One in Five Married Couples in Japan Say the Pandemic has Brought Them Closer

Lifestyle Family

November 22 in Japan is a day for celebrating marital bliss. Known informally as ii fūfu no hi, the nuptial observance originates from a type of Japanese wordplay called goroawase, with an alternative reading of the date 11/22—ii fūfu—having the same sound as the phrase describing a happily married couple. This year finds husbands and wives spending more time at home amid the pandemic, a development that for many relationships has helped strengthen conjugal bonds.

Meiji Yasuda Life Insurance in its annual survey of married couples found that nearly 20% of partners stated they have grown closer to their spouse during the COVID-19 crisis, more than triple the respondents who said the pandemic has strained their marriage.

The increase in people working from home and cutting back on going out appears to have had a positive impact on many couples. The top reason cited by husbands and wives for improved relations was an increase in spousal communication, followed by more opportunities to share meals together. Some partners also said that teleworking helped deepen bonds by providing a better understanding of their spouse’s job.

While couples are spending more time together, fewer are splurging on their better halves. In 2020, husbands and wives on average have spent ¥14,500 per present when buying a gift for their partner, ¥1,000 less compared to the previous year. Meiji Yasuda Life Insurance pointed to growing uncertainty about the future as the cause for the dip in spending, which was the largest in a decade.

For Better or Worse

Adjusting to the pandemic has affected couples’ relationships in different ways. According to a husband in his thirties who has been married for two years, spending more time together has brought he and his wife closer emotionally. “We’ve been able to share our thoughts more, which has strengthened our relationship.”

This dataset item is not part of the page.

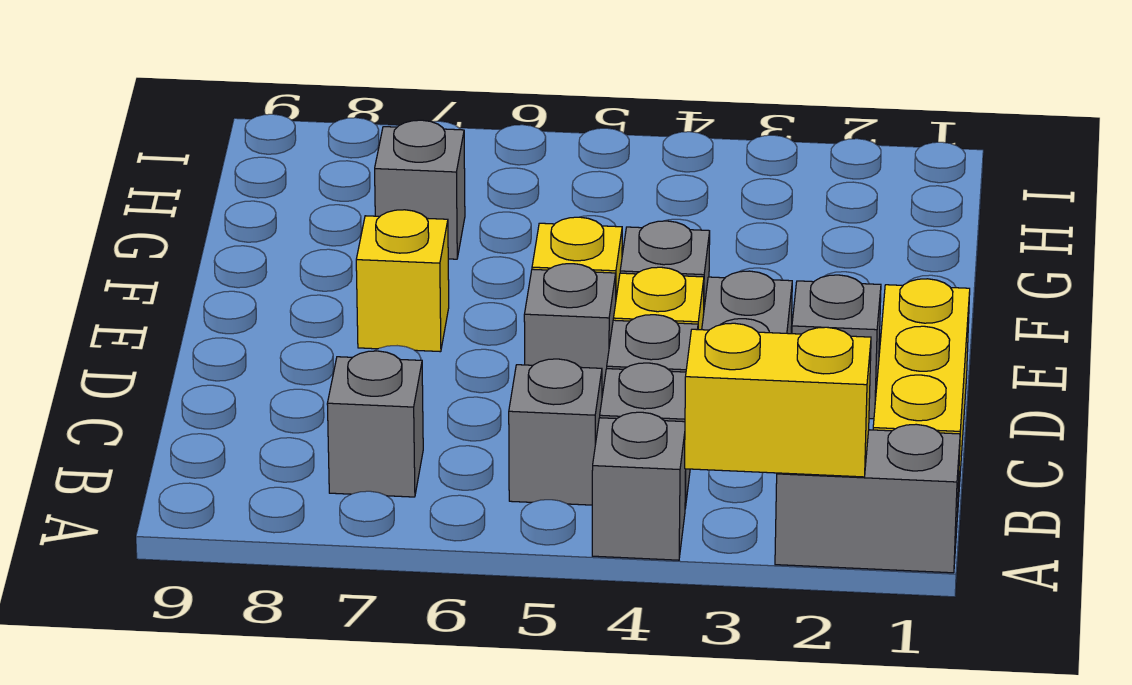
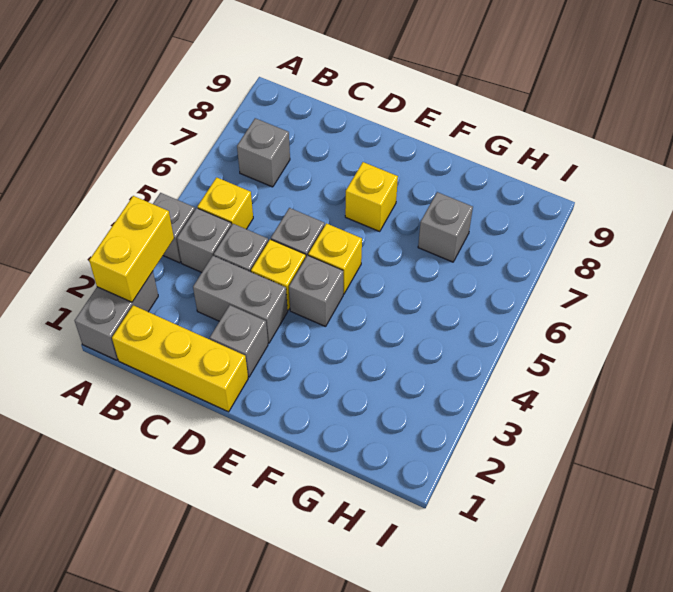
grey brick B5 level 1 -> yellow brick B5 level 1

An employee at an advertising agency in her forties with eight years of marriage under her belt says working from home opened up new opportunities to spend downtime together. “My husband and I are able to do things like go out for lunch together that we couldn’t do when we were commuting every day.” She insists that there is still room for improvement, though. “Since we’re both at home more, we could do a better job at lending a hand with the chores.”

A newlywed hairstylist in her twenties explains that she was pregnant when the pandemic started and that she was moved by her husband’s concern for her health. “He took a lot of precautions so that I wouldn’t get infected, even staying in a hotel for a time. I felt incredibly lucky to have married him.” She says that with a new baby in the house, she looks forward to enjoying time together as a family.

Not all stories are as heartwarming, however. An IT employee in his fifties says that little has changed in his two-year marriage. “Although my wife and I don’t go out together as much, we still enjoy sharing a drink at home.” He insists that prudence is the best approach for keeping emotions from boiling over when tensions are running high. “I try to keep eye contact to a minimum so that my wife or I won’t blurt out something that might lead to a fight. The safest thing is to hang out in a different room.”

Working from home has also led to rifts between couples. A company employee in his forties says that he and his wife of 12 years have different understandings of telecommuting. “I’ve returned to the office, but while I was teleworking my wife would drop some not-so-subtle hints that she wanted me to do more around the house. I found this frustrating because although I was at home, I was still on the clock.” He insists, though, that he came away from the experience with a better understanding of the household demands on his wife. “It’s important to consider where your partner is coming from. I got to see first-hand how much work she does to look after the house.”